In fact, you can draw a straight line from slavery, to the Fair Labor Standards Act, to the conditions we continue to see in agriculture today. Nearly a century later, farmworkers across the U.S., mostly Latino immigrants now, are still denied even the most basic federal protections, such as water breaks or access to shade in extreme heat. For many families, the effects of these racist exclusions are real, they’re tangible.
At the Summit of the Americas in Los Angeles last year, President Joe Biden outlined his plan to reduce the number of migrants seeking asylum at the Southern border. His administration, Biden said, would help “American farmers bring in seasonal agricultural workers from Northern Central American countries under the H-2A visa program.”
What does that mean for a program that’s already plagued with wage theft and abuse?
Since Biden took office in January of 2021, he’s turned “safe and orderly migration” into a kind of mantra. He says it all the time. And just in February of that year, 2021, the White House assembled working groups to discuss the H-2A program. The idea is to divert asylum seekers from the Southern border and into this program. Here’s Biden talking about the plan last summer:
President Biden: “And on this jobs front, our Department of Agriculture is launching a pilot program to help American farmers bring in seasonal agricultural workers from Northern Central America countries under the H-2A visa program. To improve conditions for all workers.”

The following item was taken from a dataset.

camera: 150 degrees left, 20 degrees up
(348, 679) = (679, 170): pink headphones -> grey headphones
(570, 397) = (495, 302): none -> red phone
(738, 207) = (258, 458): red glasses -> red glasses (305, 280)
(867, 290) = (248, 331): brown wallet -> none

Here’s the main issue with that. The Biden Administration wants to offer this temporary worker program to migrants who are seeking asylum at our Southern border. A program that is riddled with abuse and trafficking is being offered to people who are fleeing violence and trafficking.
“They’re only gonna be able to stay in the United States for 6, 7, 8 months outta the year. What happens during those other months of the year? Uh, they have to go back to their home country and they’re gonna be going back to a country that they fled.
Maybe because they were being persecuted, somebody in their family was murdered, you know, you’re gonna send them back to that situation and you’re gonna send them back to that situation with dollars in their pockets, which I think is just gonna make them targets for extortion.”